It started with photography and a conversation over lunch. “I back up all my photos to an external hard drive and also to the cloud,” a fellow amateur photographer said. “That way if my house goes up in a fire, or a burglar comes and snatches all my computer equipment, including external hard drives, I won’t lose my photos.”
I got home and took a good hard look at my 15 x 10 x 1/2 in metal case with a keyboard that contains most of my life’s work. If I had a catastrophic digital failure of some kind, I would lose my genealogy, videos of my grand kids, photographs, and all my writing. My life’s work contained in this slim piece of metal.
Sure I back it up to an external hard drive. But is that really enough to protect against the devastation that the loss of what is stored inside would cause?
That led to yet another diversion from writing my dad’s book, as my daughter so nicely pointed out in a phone conversation. “Maybe you are trying to avoid something,” she said.
That may be true. But I still need to formulate and execute a better back-up plan. And I need to sort through my files, consolidate, and edit them down.
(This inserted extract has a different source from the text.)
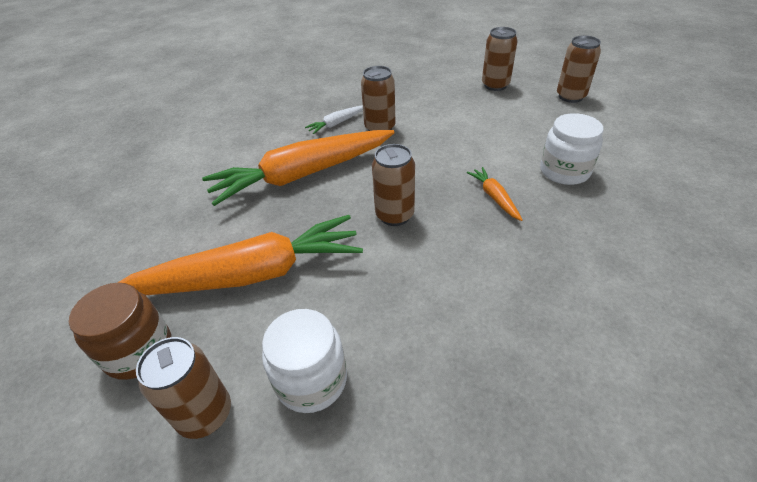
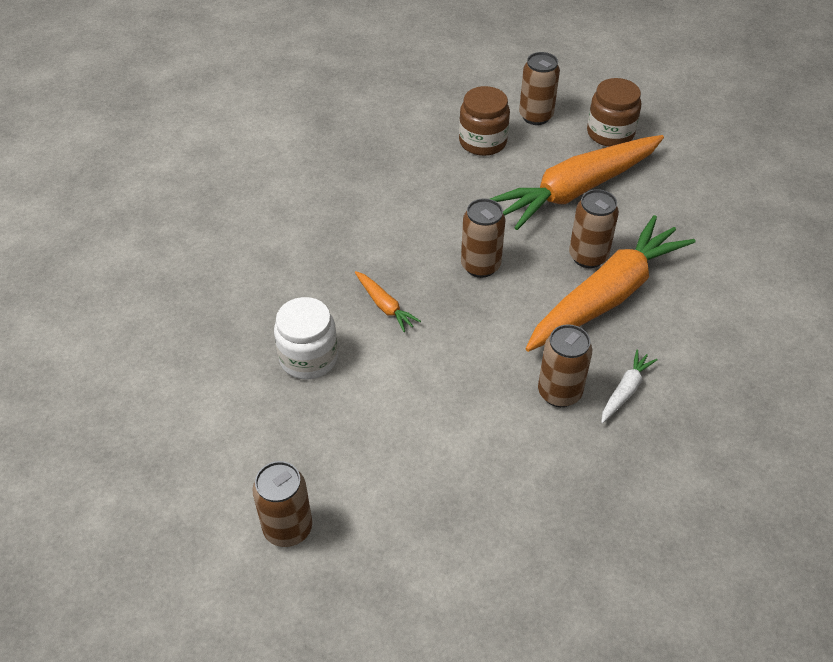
camera: 160 degrees right, 5 degrees up
(311, 380) = (482, 142): white jar -> brown jar
(495, 85) = (415, 542): brown can -> brown can (588, 256)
Another motivation that drives me forward is the thought that my husband or kids would have to deal with my computer if something were to happen to me. How can I expect them to deal with all the photos, videos, and documents I have loaded it up with? I don’t want to deal with it myself.
So I started sorting through my old recorded videos and came across one that I took at my sister’s house for a celebration of Mom’s birthday in May of 2009. We had just gotten Arthur and he was playing with my sister’s new puppy. I spent over 13 minutes that day recording Arthur. On the video, like an unobtrusive soundtrack running in the background, my parents are talking all the while.
I hear my mom say my name, but the rest of what she says fades out. I hear her laugh. “My brother had a dog,” my dad says, “and he named him Blue.”
And I wonder, why didn’t I, even once, turn the camera around?